En tiempos en que yo era un pelayo, contemplando el diáfano cielo de la Pampa, veía con qué fulgor resplandecía la emblemática Cruz del Sur, llena de elocuente simbolismo en aquellas noches calladas que cubren con su manto la dilatada llanura. Junto a ella centellea la trinitaria Tres Marías, que en sí misma representa en el cenit de la bóveda celeste a «Aquella que es en la Trinidad» por ser Hija del Padre, Madre del Hijo y Esposa del Espíritu Santo.
También quiso la Providencia dejar plasmadas otras constelaciones en el manto de nuestra Señora de Guadalupe: virgo, etc. y en la parte inferior, la constelación que hemos citado, la Cruz del Sur. Todas ellas nos alientan a reconocer con San Luis María Grignon de Monfort, que María Santísima es el cielo de Dios. Por eso, al observar el cielo nocturno, tachonado de estrellas innumerables, seamos conscientes de que es semejante al reverso de un tapiz. Querido Pelayo, un día espero ver contigo el anverso: el cielo tal como Dios lo contempla. Mientras llega ese día, que el sueño y el cansancio no te venzan, que las sombras de la noche no se adentren en tu alma, porque las estrellas sólo las pueden contemplar aquellos que permanecen vigilantes. Jesús nos exhorta muy a menudo a la vigilancia[2]. No desertes del puesto de vigía, únete a los que en la soledad rezan y contemplan el cielo como los soldados en tiempo de guerra y los pastores en tiempos de paz.

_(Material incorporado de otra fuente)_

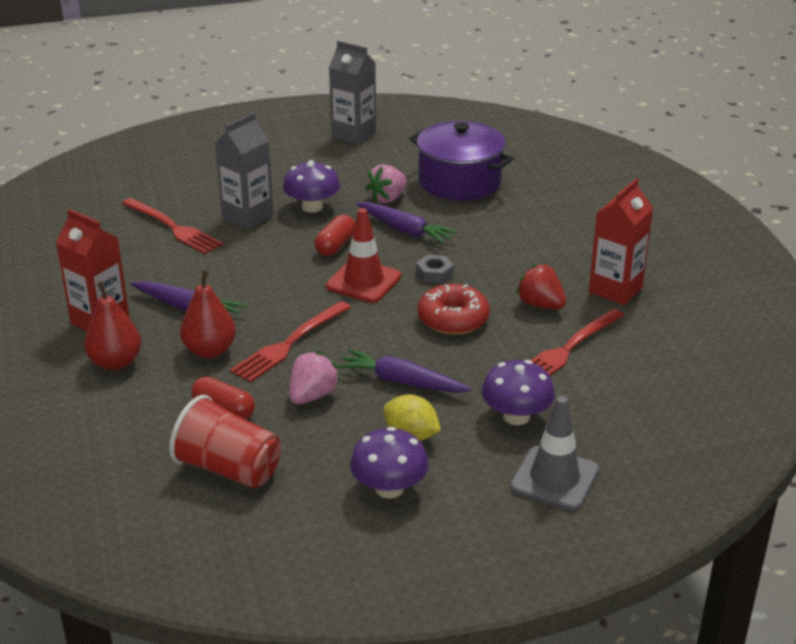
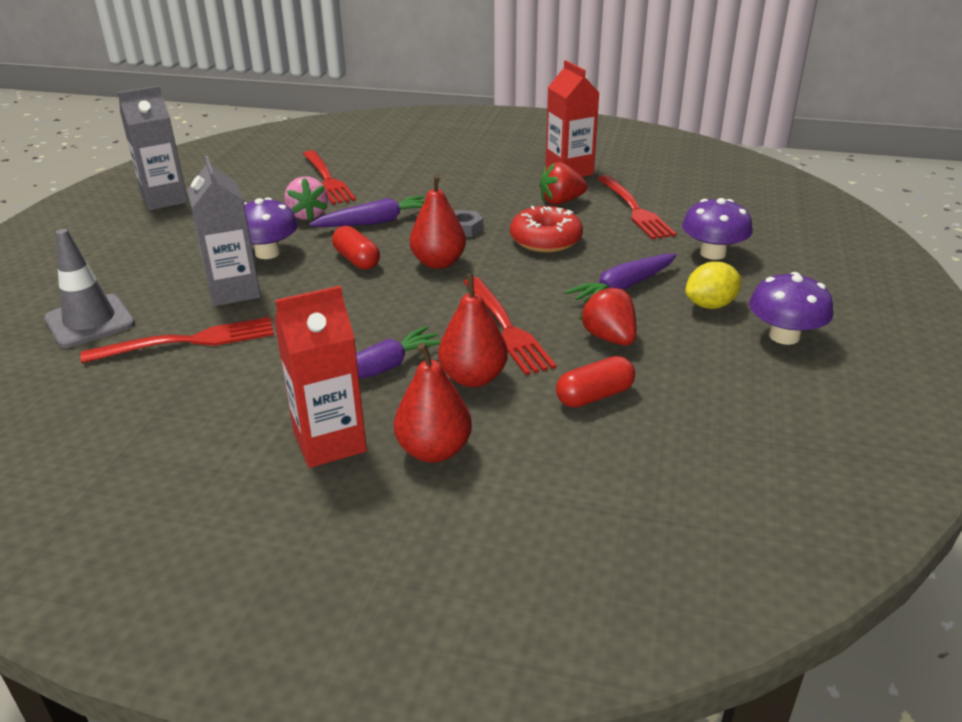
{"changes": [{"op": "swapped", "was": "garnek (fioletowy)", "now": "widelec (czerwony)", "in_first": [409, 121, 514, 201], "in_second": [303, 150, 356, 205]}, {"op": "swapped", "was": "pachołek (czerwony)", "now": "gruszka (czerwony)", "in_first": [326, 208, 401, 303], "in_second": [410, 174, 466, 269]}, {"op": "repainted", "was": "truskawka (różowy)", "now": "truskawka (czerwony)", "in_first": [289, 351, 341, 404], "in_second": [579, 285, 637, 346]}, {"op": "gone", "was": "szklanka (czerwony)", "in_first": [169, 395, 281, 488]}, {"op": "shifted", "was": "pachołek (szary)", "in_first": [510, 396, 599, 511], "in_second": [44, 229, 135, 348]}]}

Cuando sufras la congoja y el desconcierto y te sientas perdido, angustiado, en medio de esta noche que se cierne sobre la humanidad, en la que ningún referente humano nos puede encaminar, sigue el consejo de San Bernardo y levanta los ojos al cielo y en cada estrella, particularmente en estas que hoy mencionamos, contempla la Estrella que nos guía hasta el alba, cuando amanecerá victoriosa Aquella que está revestida por el sol[3]de la divinidad.
En octubre son varias las celebraciones marianas que se van escalonando hasta la festividad de Cristo Rey del último domingo de este mes, establecida por el Papa Pío XI en su encíclica «Quas Primas». Estas celebraciones deben ayudarnos a crecer en la devoción a nuestra Señora para aclamar a nuestro divino Rey con todo nuestro entusiasmo en el corazón y fe en el alma: «Bendito el seno que te llevó y los pechos que te amamantaron[4]».
Malos son los tiempos[5], decía ya San Pablo y si malos eran entonces, ¿qué diría de los que a nosotros nos toca vivir?, pues a medida que los años avanzan, la enemistad entre el linaje de la mujer y el de la serpiente se acrecienta; y según se acrecienta el poder de la serpiente, la figura de nuestra Señora se agiganta de tal manera, que nos hace suponer que pueda estar llegando el paroxismo final. La devoción que a Ella profesamos se fundamenta en la Fe que confesamos, apoyada sobre los cuatro dogmas marianos, de modo que, así que solamente neguemos uno, ya no somos católicos. Creyendo firmemente estas verdades dogmáticas, apoyamos en ellas la virtud de la esperanza que nos permite aguardar confiados su victoria, el triunfo del Corazón Inmaculado. Esos cuatro dogmas están estrechamente ligados a la persona de nuestro Señor, como lo está la Madre con su Hijo.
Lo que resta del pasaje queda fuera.